LOGAN (WPVI) -- A summer STEM program is helping to stop the summer learning slide and also build a foundation for the future.
10-year-old Makayla Walker knows what she wants to do when she grows up.
"I want to be a doctor," Walker said. She added, "I think science is really, really really important."
She came to the right place.
For the 33rd year, the Franklin Institute teamed up with GlaxoSmithKline for a fun, free program.
5,000 children are taking part this summer across the Delaware Valley.
At the Logan Elementary School program kids can explore with all their senses.
10-year-old She-Kyah Boyd said, "I like to touch stuff, and I like to smell stuff."
The program focuses on students from second through sixth grades, which is a key time to introduce children to the subject matter.
This year's curriculum is called "The Science of Me" and covers what all people have in common and also what makes them unique.
In one lab, budding scientists extracted DNA from wheat germ.

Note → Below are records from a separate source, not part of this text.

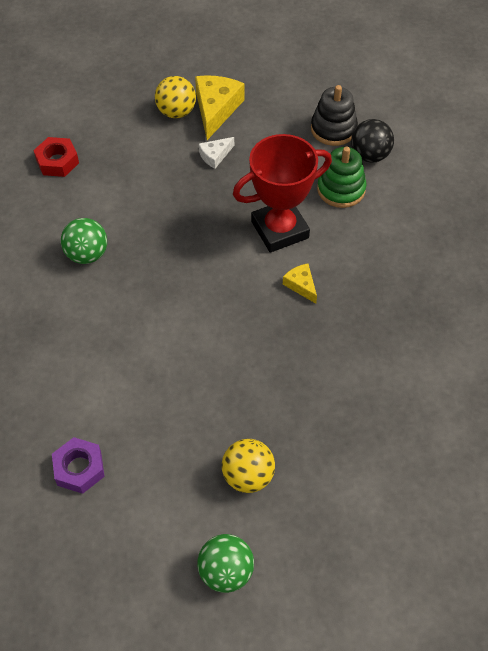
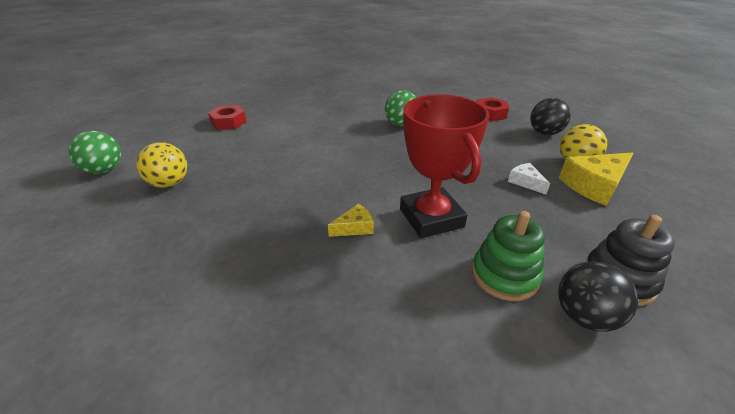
camera: 95 degrees right, 20 degrees down
(79, 468) = (228, 122): purple nut -> red nut
(111, 121) = (544, 133): none -> black ball
(216, 109) = (594, 185): yellow cheese -> yellow cheese turned 135 degrees clockwise

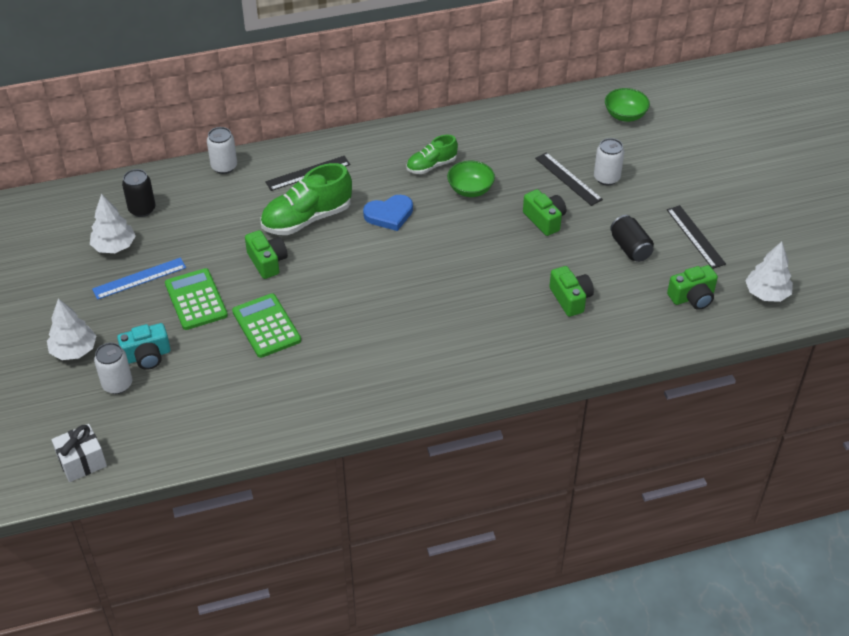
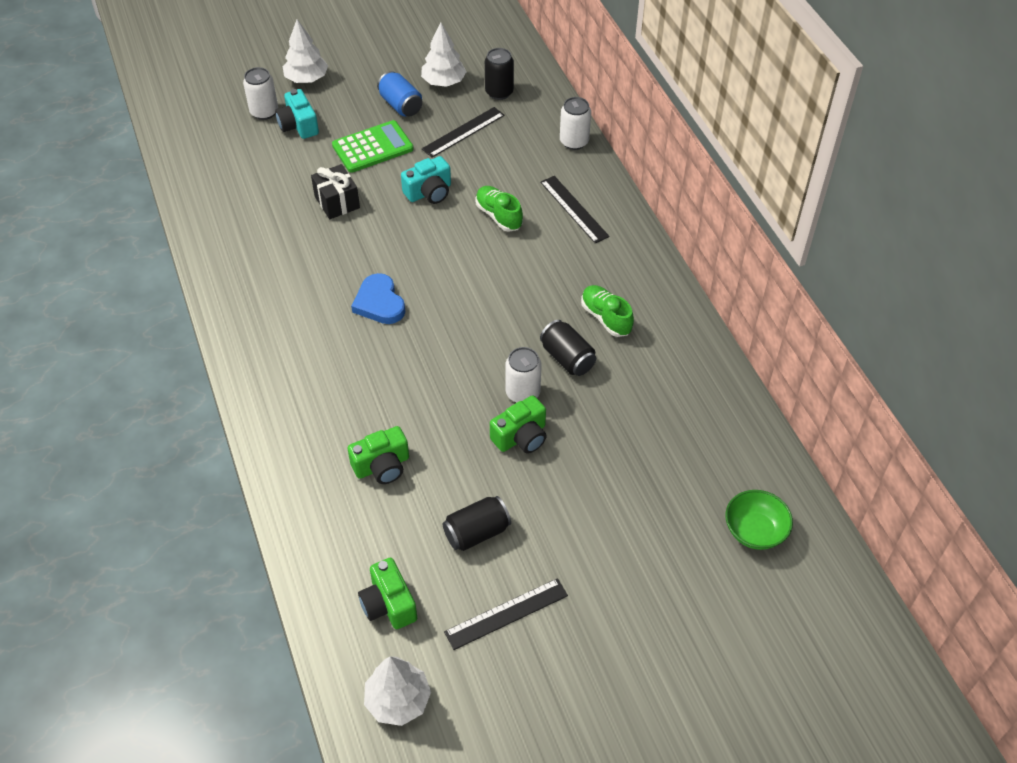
camera: 85 degrees right, 5 degrees up
(82, 462) = (176, 105): white gift -> none
(139, 278) = (401, 105): blue ruler -> blue can
(266, 326) = (337, 202): green calculator -> black gift
(267, 262) = (429, 192): green camera -> turquoise camera
(307, 219) = (499, 216): green shoe -> green shoe, size x0.59
(389, 215) = (513, 285): blue heart -> blue heart (379, 303)
(470, 190) = (567, 358): green bowl -> black can
(568, 179) = (604, 461): black ruler -> black ruler (463, 132)
(606, 178) = (613, 506): white can -> white can (522, 393)

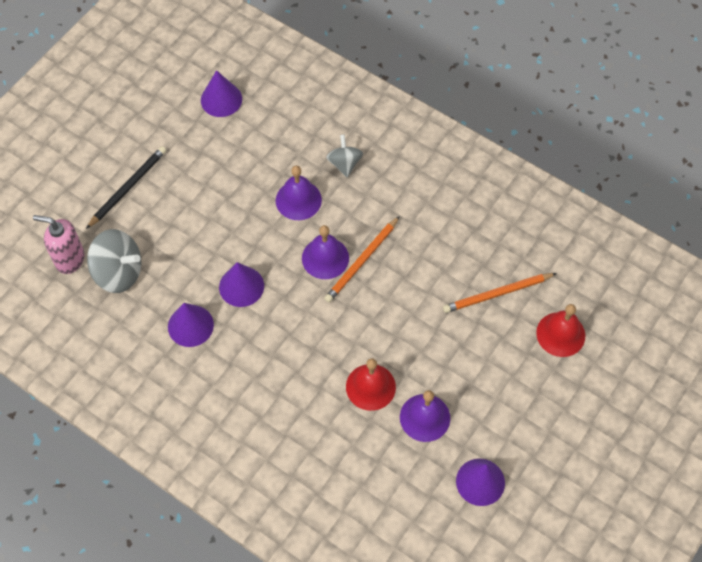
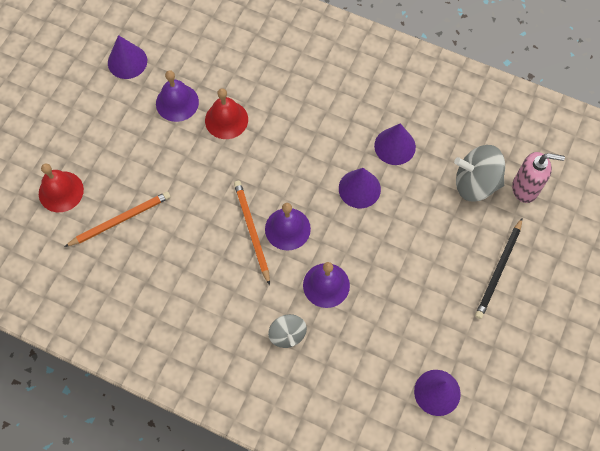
camera: 170 degrees right, 5 degrees up
(362, 261) = (252, 231): orange pencil -> orange pencil turned 45 degrees counterclockwise

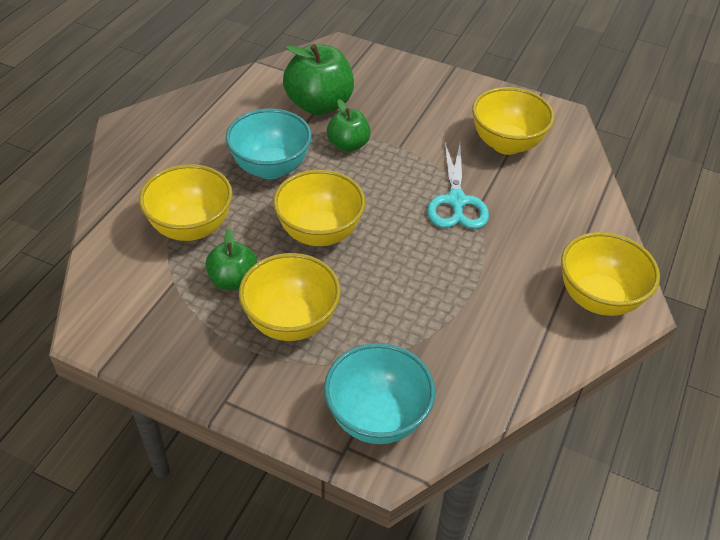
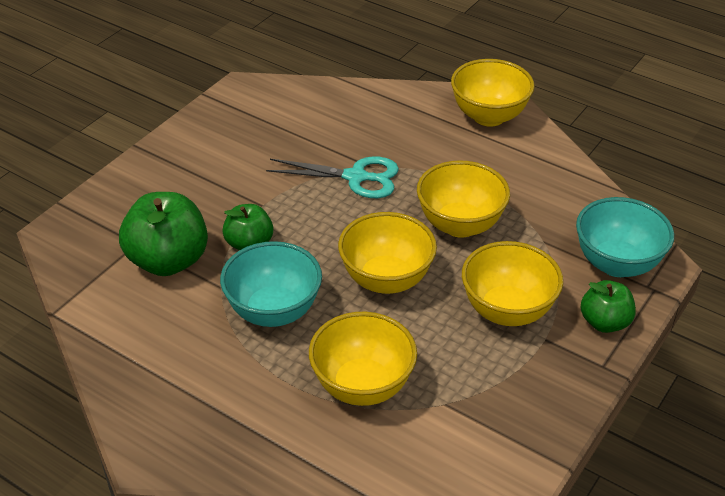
camera: 80 degrees left, 5 degrees down
(233, 280) = (448, 352): green apple -> green apple (604, 322)
(506, 144) = (278, 131): yellow bowl -> yellow bowl (460, 225)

Nicole Copestick is a high school biology teacher in Bensalem during the school year. This summer, she is an educator with this program.
"It doesn't matter that it's summer. Their curiosity is peaked, and they're excited," Copestick told Action News.
She added, "It's still getting them to think like a scientist, ask questions, make observations, and ultimately problem-solve."
This is the first year the program is partnering with local educational nonprofit, EducationWorks.
EducationWorks Chief Operating Officer Tiffaney Waters said, "When we have our students spend time with doctors, with lawyers, with folks who are scientists, chemists, it really kind of changes the scope of who they are. They can see that, that is them."